Black Circle Radio started in 2009 while I attended college at Central Michigan University (CMU). That’s where I received my degree in Broadcast and Cinematic Arts. When I began, the university radio station only had one turntable (and no phono preamp…) because they had gotten rid of all that “archaic garbage” 1-2 years before I arrived. At the time Jordan Pries (BCR Co-Host) and I were both working at the same music shop and were talking about starting our own radio program. Next thing we know, in walks a guy from Detroit who used to be a club DJ looking to sell his mixer and turntables. I personally purchased everything he sold. In that moment, Black Circle Radio was created and Jordan was the co-host.
Next, I had to pitch my RADICAL, COUNTER CULTURE, HIPSTER, all-vinyl radio program idea to a group of my peers for approval. I nearly wasn’t allowed on the air because not everyone agreed that the college station airwaves were meant for Black Circle Radio. The vote passed and BCR was given the 11:00pm-1:00am time slot on Monday Nights.
When I graduated from CMU in 2012, BCR became ineligible to remain on the college station. I was asked by a group of my professors if I wanted to keep BCR on the air via their brand new, online radio station SoR Radio. This group of amazing educators had recently been kicked off of the college radio station airwaves during a homecoming alumni takeover event for offending some high dollar donors during one of their broadcasts. We were a match made by the spirits that be!

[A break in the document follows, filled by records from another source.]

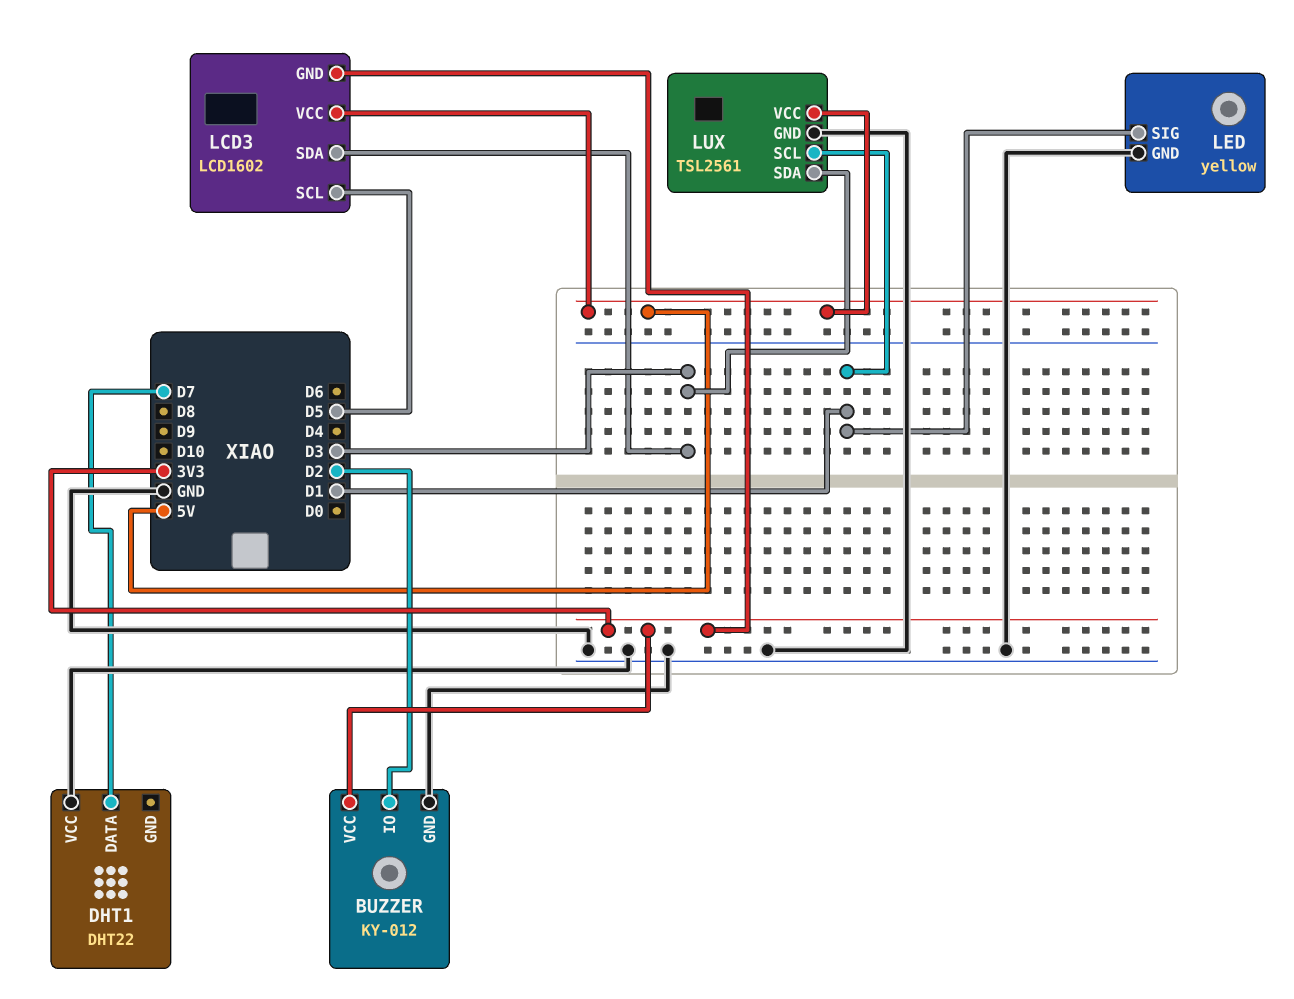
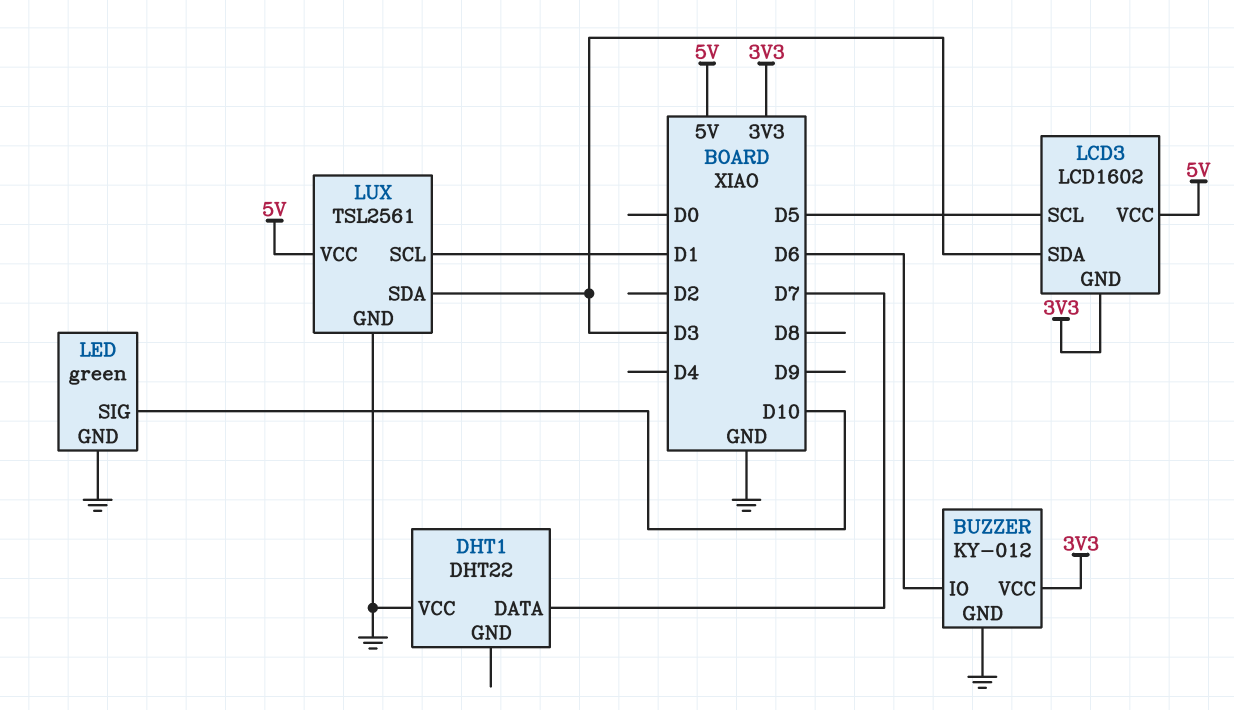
BUZZER pin IO: D2 -> D6
LED: yellow -> green
LED pin SIG: D1 -> D10

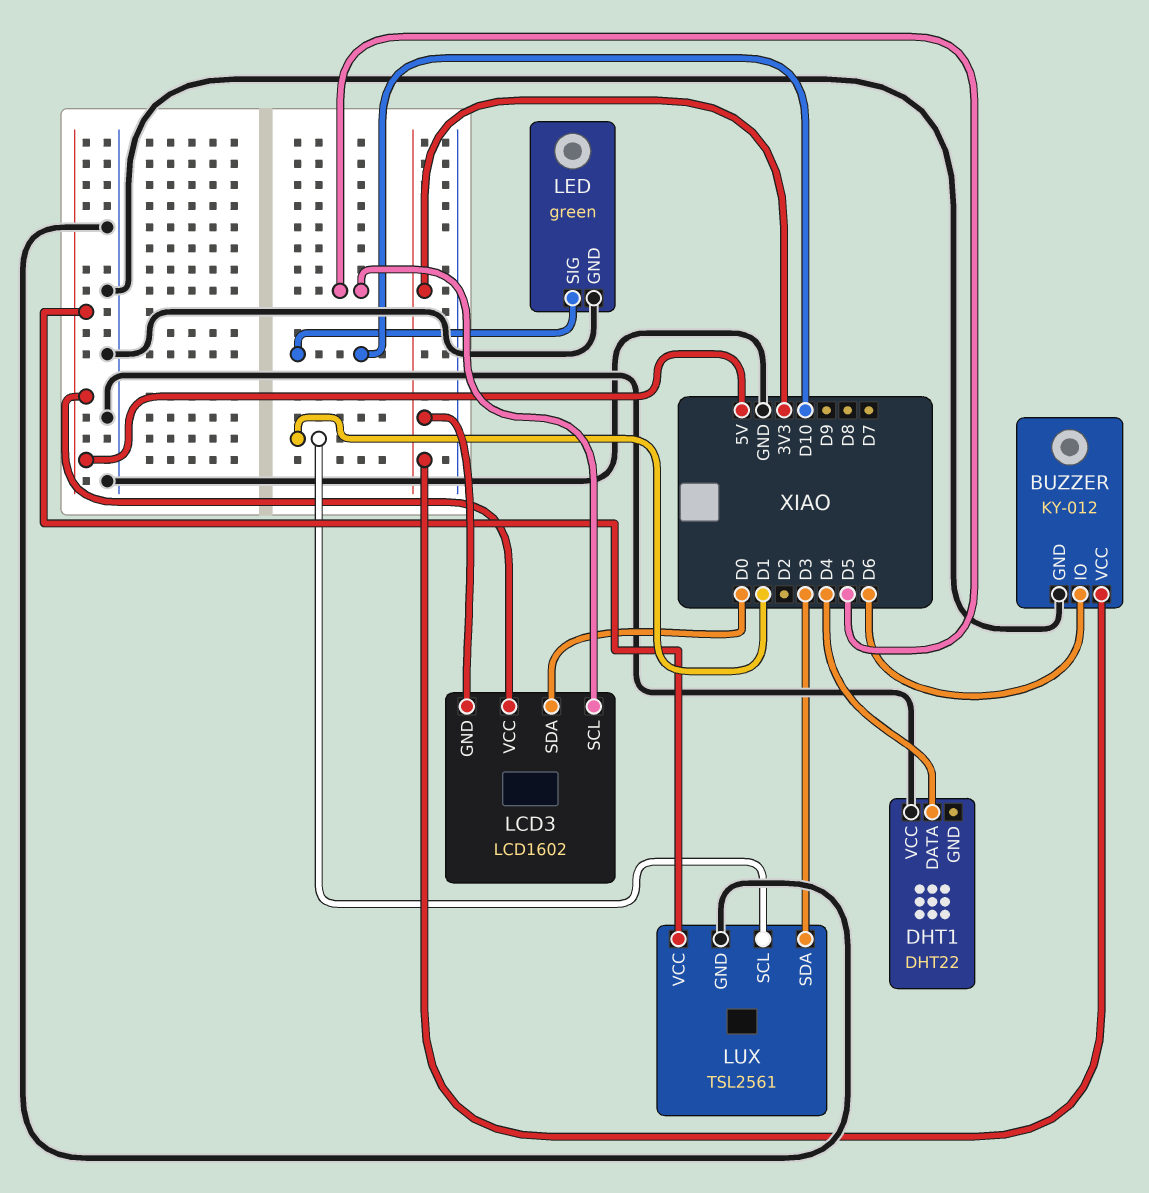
DHT1 pin DATA: D7 -> D4
LCD3 pin SDA: D3 -> D0

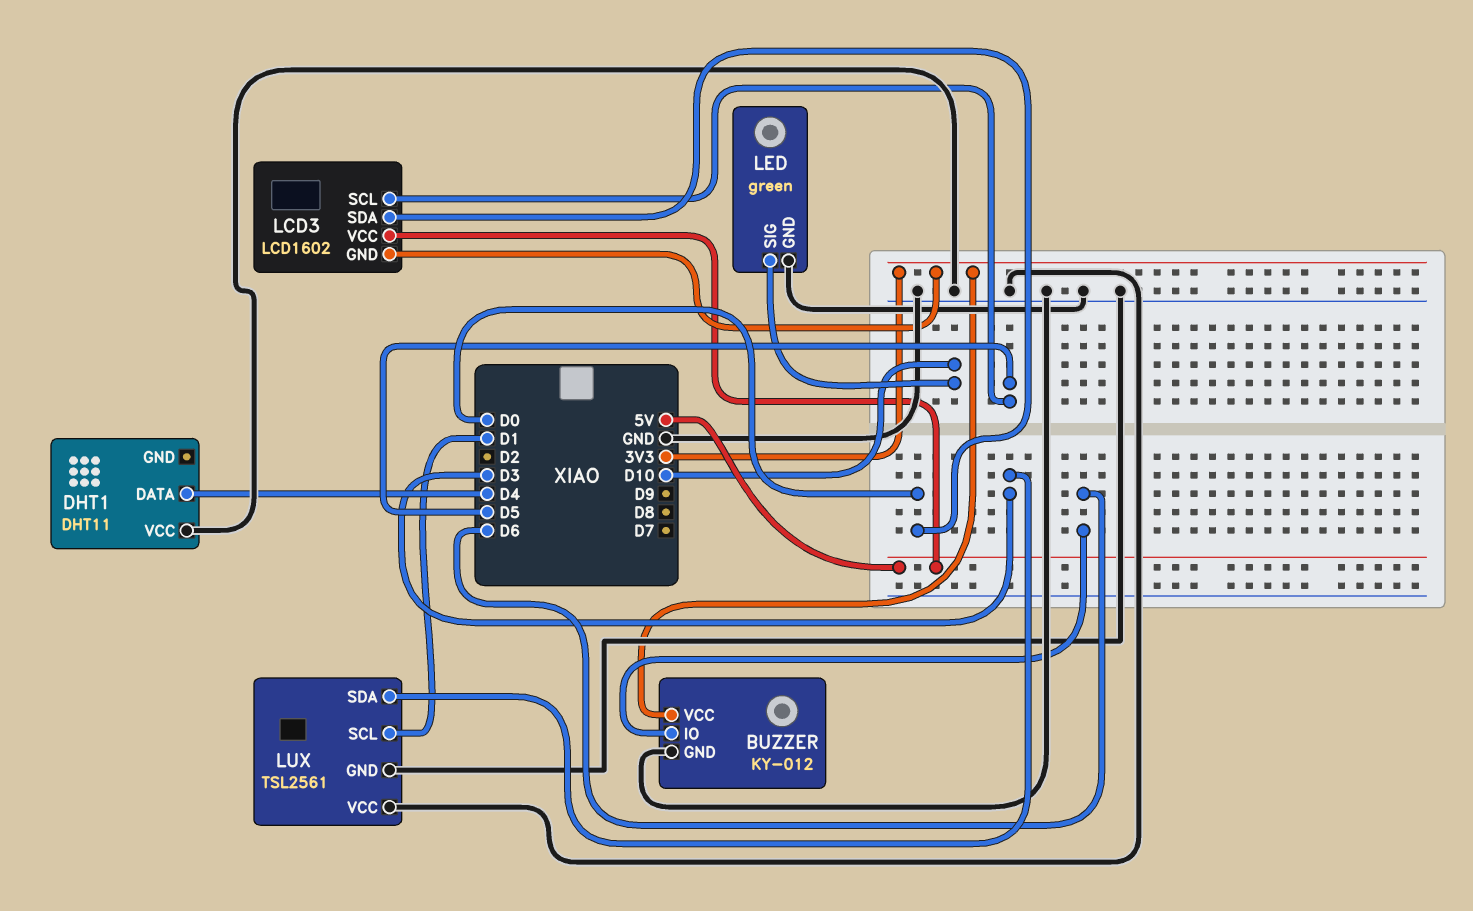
DHT1: DHT22 -> DHT11
LUX pin VCC: 5V -> GND

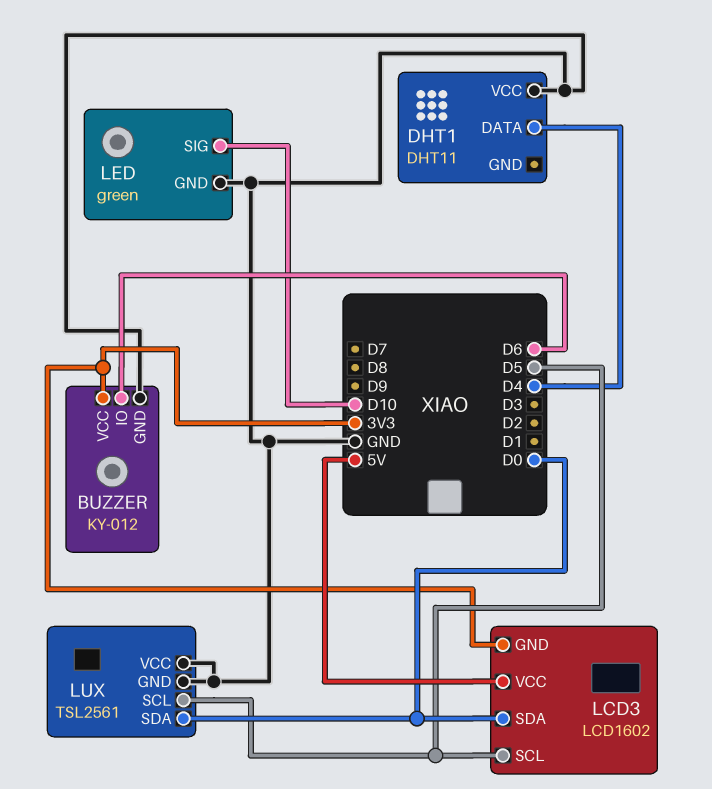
LUX pin SCL: D1 -> D5
LUX pin SDA: D3 -> D0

During this time of transformation in 2012, the show moved physical locations and experienced a co-host change. Jordan had just opened up his brick and mortar record store The Electric Kitsch in Bay City, Michigan and instead of co-hosting BCR, took over the role as my spiritual advisor and musical sensei. Debra Warren, my girlfriend at the time, became the co-host (AKA DJ Crinkle). Debra and I would broadcast from wherever there was a stable internet connection on Sunday evenings. I kept my turntables, microphones, stands, mixer, headphones, etc. in the trunk of my car pretty much all the time. BCR was able to capture some very honest, and important episodes during that time. You can read more about Crinkle’s thoughts on Black Circle Radio in this interview for the awesome platform, “Women in Vinyl”.
In 2015, there was an influx of local, low-power FM radio stations starting up all over the country. This was because it was the first time in 15-20 years that the FCC (Federal Communications Commission) had allowed for the application and construction of brand new FM towers. I could rant about this for days. We were living in West Michigan and I contacted the new-at-the-time Muskegon 100.9 WFFR-LP station owner congratulating him for opening up and also letting him know that I really wanted BCR to be back on the FM airwaves. 100.9 got the turntables, I brought the vinyl, and we are still working together nearly 5 years later.
SM: BCR clearly takes the all-vinyl stance pretty seriously. Can you tell us what that means to you?
MA: We sure do! What this means is that pretty much every week for the last 10 years there has always been 2 hours of broadcasting that is fueled by the snap, crackle and pop. Not a single .mp3, .WAV, DAT Tape, Mini Disk, CD, Reel-to-Reel (even though we thought about this one), wax cylinder, FLAC, .ogg, Cassette, 8-Track, or Phonautogram has ever been transmitted via our broadcast.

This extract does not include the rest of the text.